The pathologist gestured a disclaimer.

‘I can’t issue an official identification without running some tests on the other data in here.’

‘But off the record …’ Zen insisted.

‘Off the record, I’d say there’s very little question that it’s the same man.’

Zen released a long sigh.

‘I suppose it’s impossible to determine the cause of death with the body in this condition?’

‘In most cases it would certainly have been very difficult,’ the pathologist replied. ‘But this one is perfectly straightforward.’

He pointed to the base of the skull.

‘Observe this lesion. The cervical vertebrae have been driven straight up into the skull. And again here, the fracture dislocation of the hips and the multiple pelvic fractures.’

He looked at Zen.

‘The evidence speaks for itself.’

‘And what does it say?’ Zen inquired dryly.

‘The man fell to his death.’

Zen gaped at the pathologist.

‘Fell?’

‘Oh yes. And from quite a considerable height. At least the fourth floor, and probably higher.’

Zen laughed.

‘That’s impossible!’

‘I beg your pardon?’ the pathologist returned with a piqued expression.

‘There are no buildings where this man was found! There are no structures of any kind, only bushes and shrubs.’

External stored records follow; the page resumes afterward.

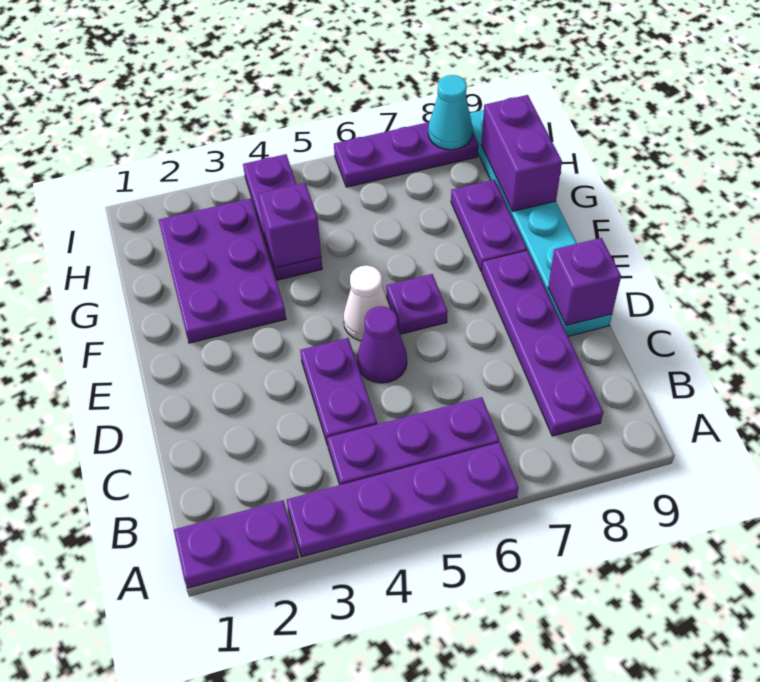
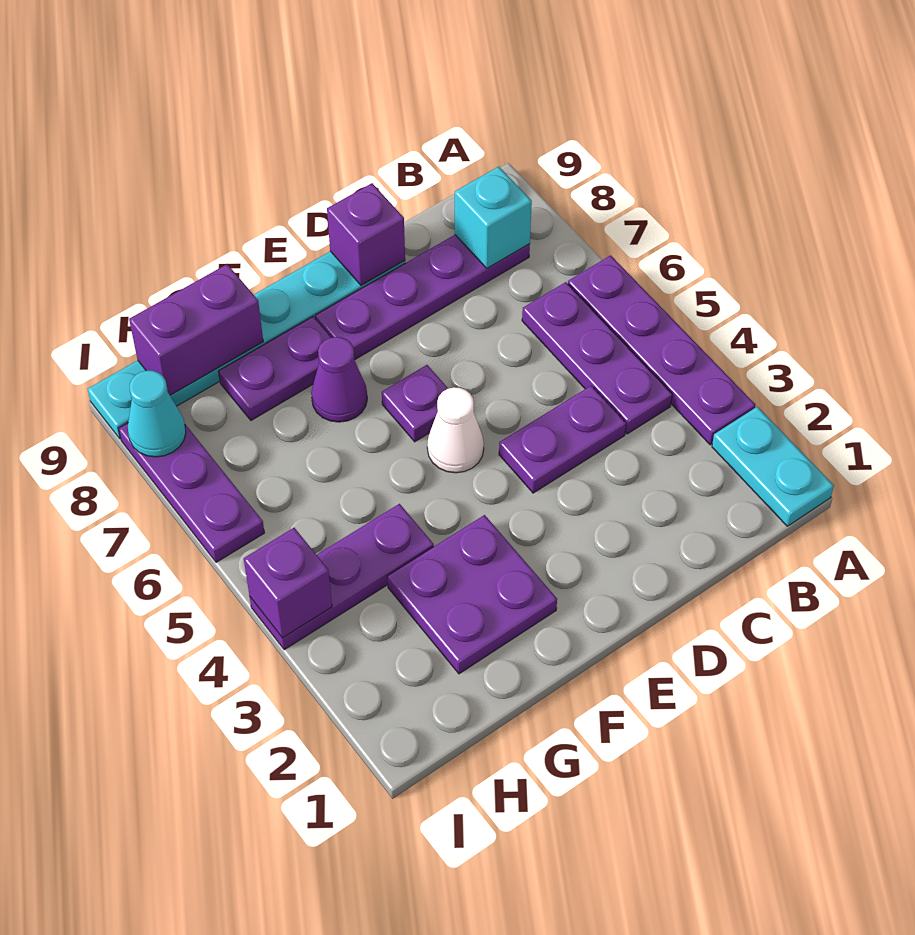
purple plate A1:A2 level 1 -> cyan plate A1:A2 level 1
none -> cyan brick B8 level 2
purple cone D5 level 1 -> purple cone F7 level 1
purple plate F2:H3 level 1 -> purple plate F2:G3 level 1
purple brick G4 level 2 -> purple brick I4 level 2

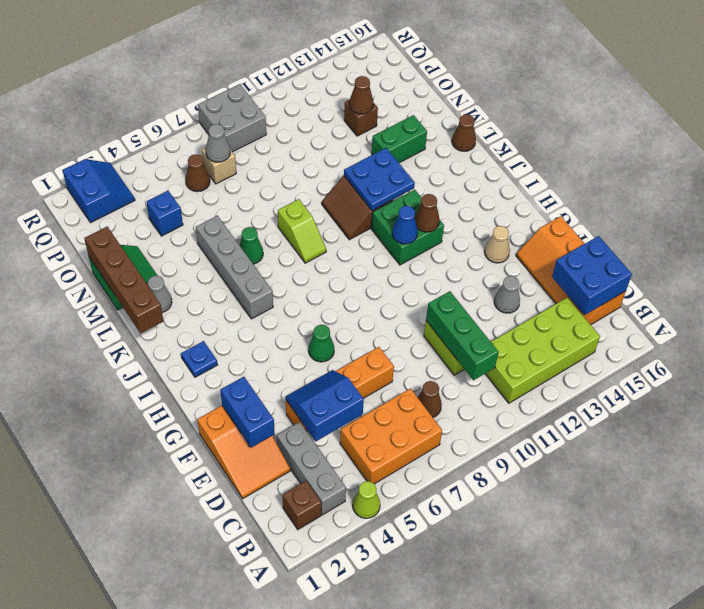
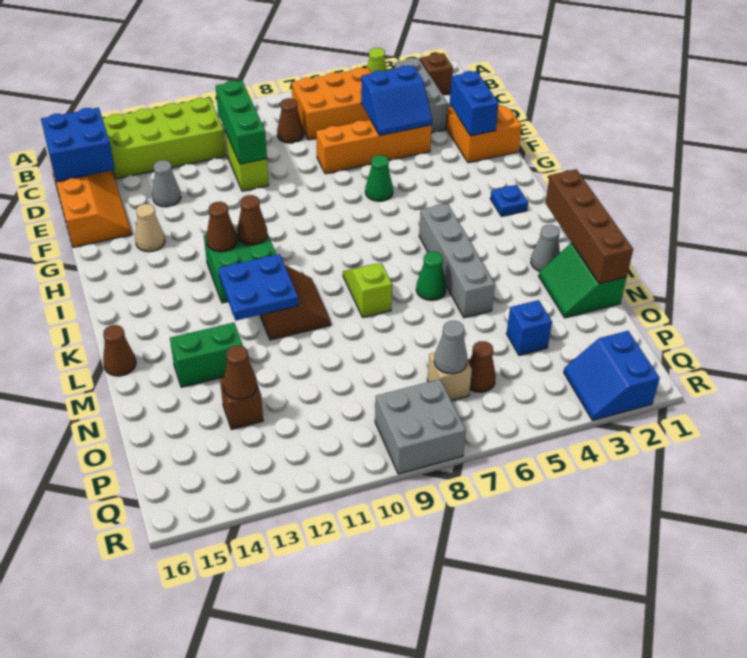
blue cone I11 level 2 -> brown cone I11 level 2

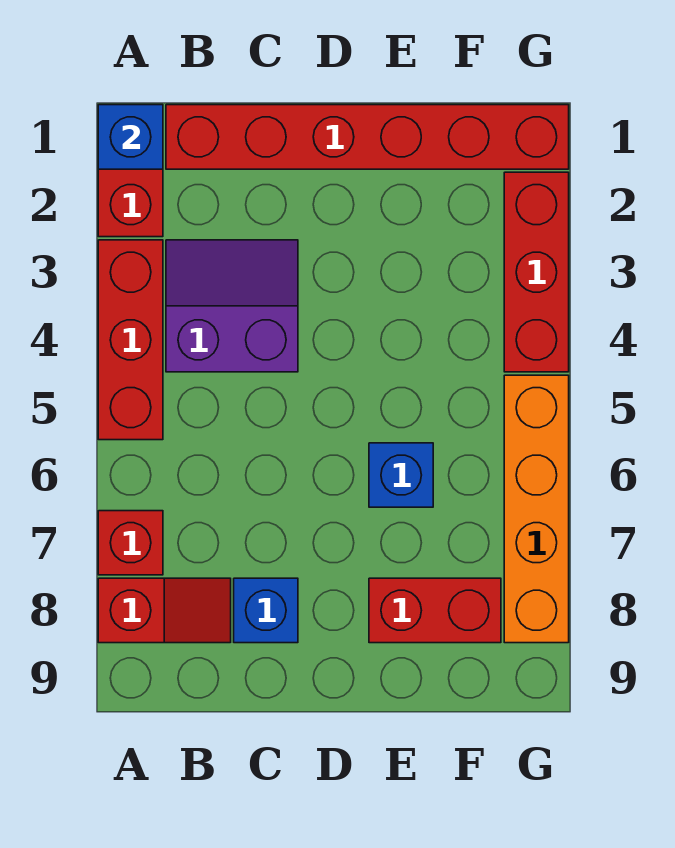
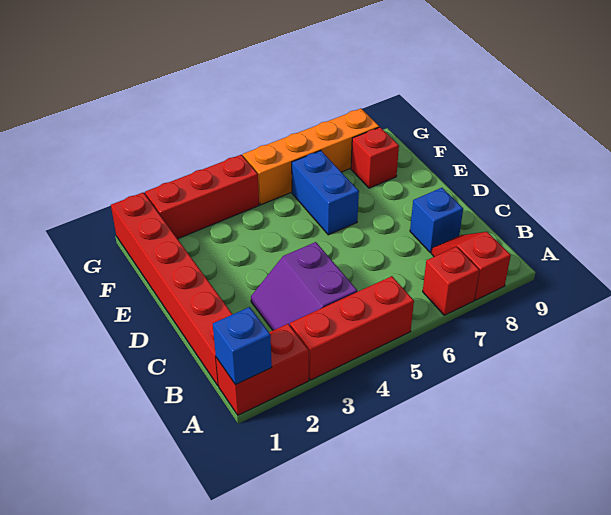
blue brick E6 level 1 -> blue brick E6:F6 level 1
red brick E8:F8 level 1 -> red brick F8 level 1

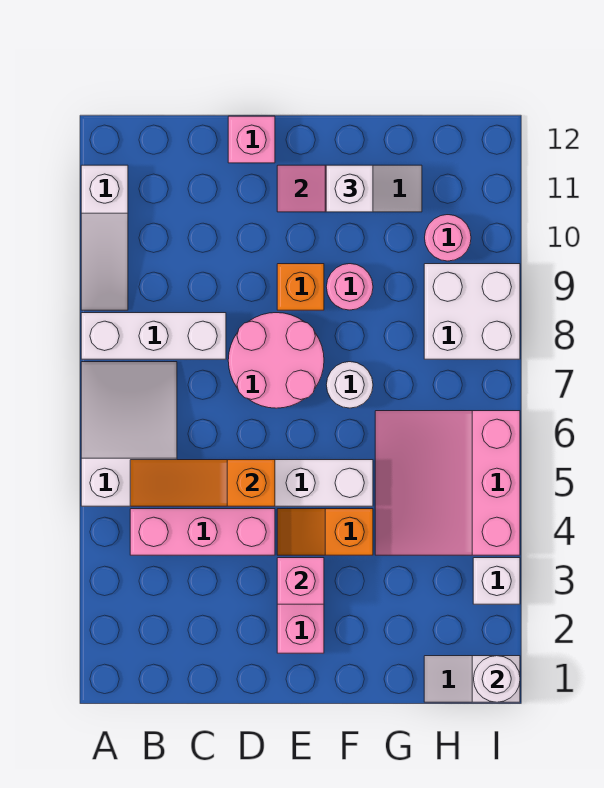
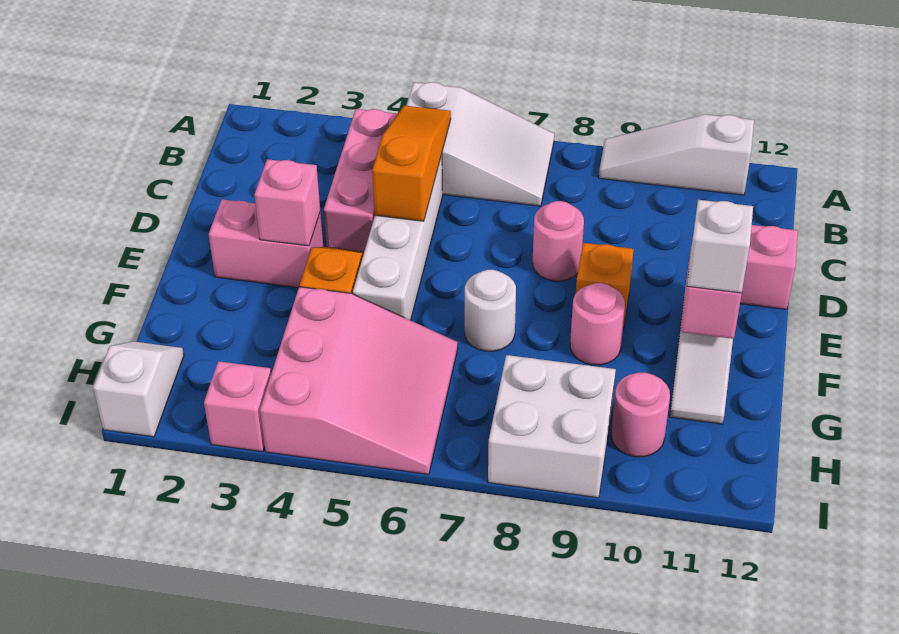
white brick A8:C8 level 1 -> none
pink round brick D7:E8 level 1 -> pink round brick D8 level 1
pink slope G4:I6 level 1 top I -> pink slope G4:I6 level 1 top 4
white round brick I1 level 2 -> none
white brick I3 level 1 -> pink brick I3 level 1

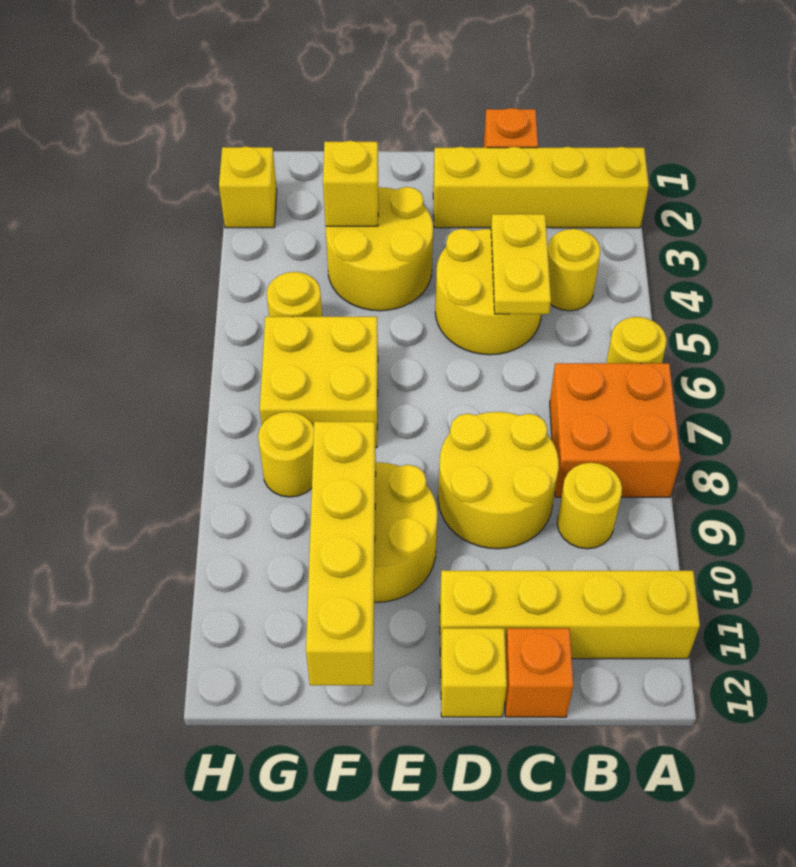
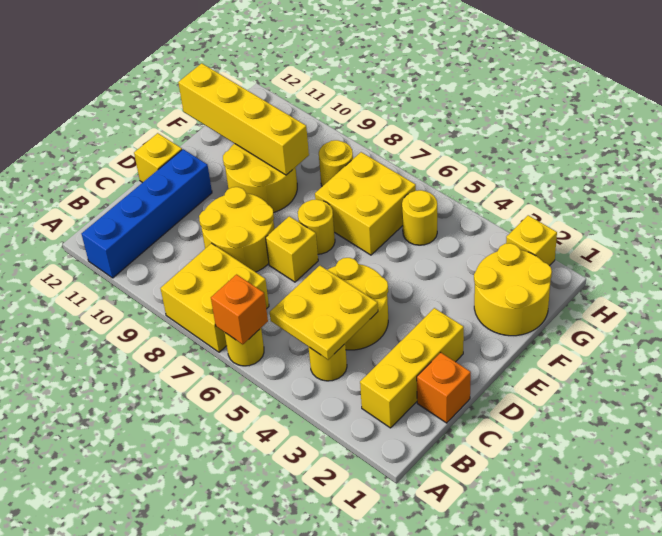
yellow brick A2:D2 level 1 -> yellow brick B2:D2 level 1
orange brick A7:B8 level 1 -> yellow brick A7:B8 level 1
yellow brick A11:D11 level 1 -> blue brick A11:D11 level 1
yellow round brick B9 level 1 -> yellow round brick E7 level 1
yellow plate C4:C5 level 2 -> yellow plate B4:C5 level 2
orange brick C12 level 1 -> orange brick A6 level 2
yellow round brick E3:F4 level 1 -> yellow round brick F1:G2 level 1
yellow brick F3 level 2 -> yellow brick D7 level 1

The pathologist zipped up the body bag.

‘Perhaps he died elsewhere and the corpse was subsequently moved to the site where you found it. There is no way of telling once the flesh has gone. But I can assure you that injuries such as these can occur only in the way I have described.’

Zen nodded meekly.

‘Of course,
dottore
. I didn’t mean to …’

‘There are minor variations, depending on the primary point of impact. I recall a case a few years back, an air force trainee whose parachute failed to open. He landed on his head, with the result that the vault of the skull was driven down over the spine. That presents very similar lesions to this one, but with cranial impact you also get extensive fracturing of the vault and the base of the skull. That is absent here, so he must have come down feet first. It’s purely a matter of chance.’